![]() |
---|
![]() | |
---|---|
Maroosh Minhaj - July 2, 2020 - Read time: 3 min
As technologies develop, a question for the business community surfaces: what will our future look like?
When the Industrial Revolution shook the Western world in the 18th century, the economies completely restructured. Industries were enabled to speed up their processes and pump out products at a previously unimaginable and unprecedented efficiency. Business and factory owners saw their profits rise, but this was at a great expense.
Cost-Efficiency in an industrial world
Photo by JESHOOTS.COM on Unsplash
When creating such a large amount of goods, it became necessary to reduce the cost of production as much as possible. For the business class of the 18th century, this cost reduction meant a devaluation of the labor provided by the workers in the manufacturing process.
Young children were hired to work in dangerous factories for pennies. Adults did not enjoy many benefits either. As workers became poorer and poorer, capitalists found that they were losing a large portion of their market. It is ironic that in order to make cheap product to sell to millions, the industry managed to eliminate their own consumer base by underpaying their workers.

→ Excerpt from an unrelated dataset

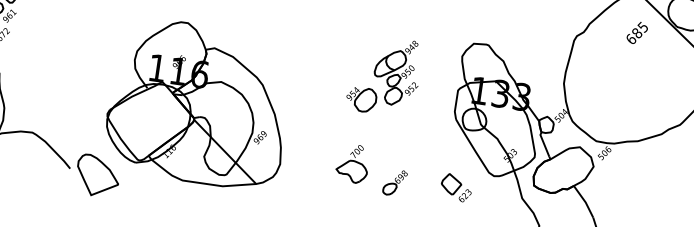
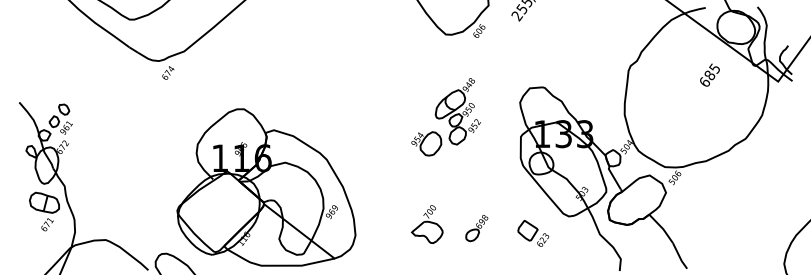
text: (636, 32) -> (709, 74), moved
part: (383, 76) -> (445, 117), moved
part: (394, 182) -> (476, 228), moved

Here, we find a complex and symbiotic relationship between workers and the business class. It is not unlikely that the same person who works at Walmart as a cashier also does their grocery shopping at the same store.
What does it mean when that worker cannot afford groceries on the wage that Walmart pays them?
Photo by Kelly Sikkema on Unsplash
Mathematically, it may simply mean that Walmart gains an employee and loses a customer. But in today’s economies, when businesses are aiming towards eternal growth, and constant upwards slopes on their profit graphs, they risk making the same mistakes of those early industrialists.
Should more and more industries turn to robot workers and technologies, which may cost more in the early stages to install, they might find that there is no need to pay for any labour except for that of the robots, which they will effectively own.
This begs the question: Who is the consumer?
Photo by Daria Shevtsova on Unsplash
who is the consumer? If everyone intends to get rich off of this next stage of industrial revolution, we will find a highly stratified consumer base, as statistics are already predicting. When 1% of the world population controls half of the wealth, surely it is not the rich folk who are aiming to purchase the $1 box of crackers that Walmart aims to make as cheap as possible to sell as much as possible.
Then who is the customer? If every industry automates, from services to labour, there will be no middle or working class to market to. There will be the capitalists, and the unemployed, and we can already glean from contemporary research that the capitalists consist of a much smaller portion of the population than the rest.
If there is no market, who will buy things? Who will create profit? In these times, it is necessary to reconsider our human relationship to the economy. Why eternal growth? Why not communal growth?